JackGruber commented 4 years ago

@bertrik it's not perfect, but works for me: https://jackgruber.github.io/2020-04-13-ESP32-DeepSleep-and-LoraWAN-OTAA-join/

terrillmoore commented 4 years ago

@bertrik thanks for the kind words. This is all about resources. The LMIC originally had no concept of living through a power failure, and the database has never been sorted into "things that must be persisted" and "things that are transient". It's been on my list for a while, but functional changes have taken priority. The current development thread is adding secure element support; this also has an effect on "what must be persisted" because some SE's want to store the frame counters, etc., for us. My current recommendation "for best results", if you're using the bare LMIC, is to rejoin on reboot. Otherwise, you have to sort through the parameters on your own, and you'll have to synch up again if we finally get around to fixing it. We need to add class C, multicast, and updates for the 1.0.4 regional parameters... get class B working.. fix configuration so that it's not as confusing when taking out class B... improve logging... add SX1262 support... add 2.4 GHz LoRaWAN support... there's a lot to do.

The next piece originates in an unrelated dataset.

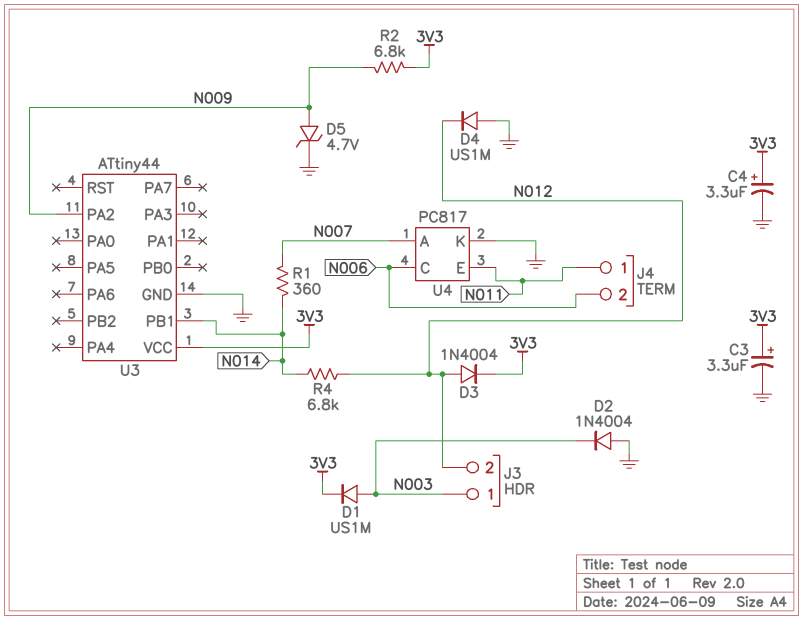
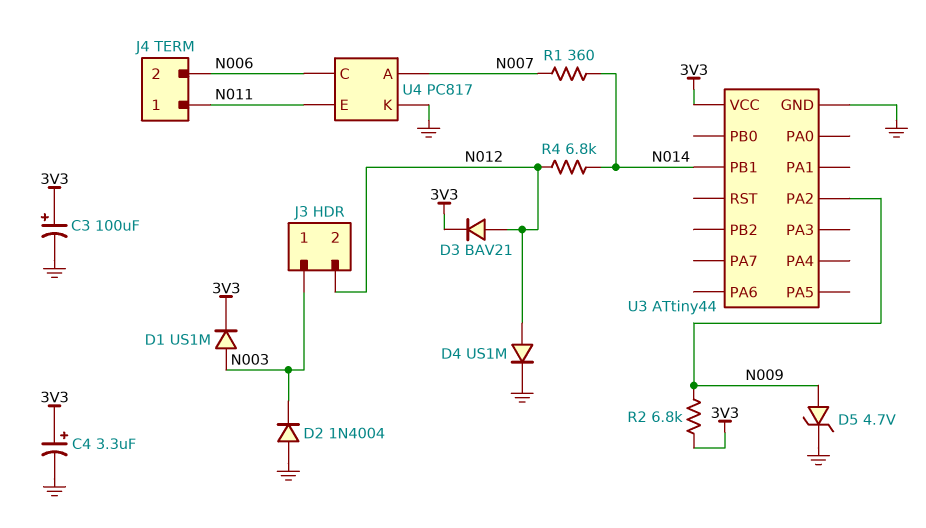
C3: 3.3uF (plus 3V3, minus GND) -> 100uF (plus 3V3, minus GND)
D3: diode 1N4004 (A N012, K 3V3) -> diode BAV21 (A N012, K 3V3)
D4: diode US1M (A GND, K N012) -> diode US1M (A N012, K GND)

MCCI's solution for your specific problem has been to wrap this in other libraries (arduino-lorawan and catena-arduino-platform), but those are more and more MCCI-specific. However, you can look at them for reference. There are known problems in those wrappers, too, but we're using them in production right now, so they're not terrible.

Bear in mind that although you can access LMIC.whatever, that doesn't mean that those are "permanent API elements". The only things you can really rely on long term are the things accessed via function calls. So it's a good idea to put all the stuff that accesses LMIC.whatever inside function calls, so you can quickly change them (or #if them based on the LMIC version).

bertrik commented 4 years ago

Thanks for the pointers, that exlains a lot. As a first step, I've saved the downlink SF, this alone seems to make a huge difference. The node is now able to hear the ADR from the network. I can see that the node starts at SF12, gets a downlink (with ADR) and I see the following uplinks already using a much more appropriate SF.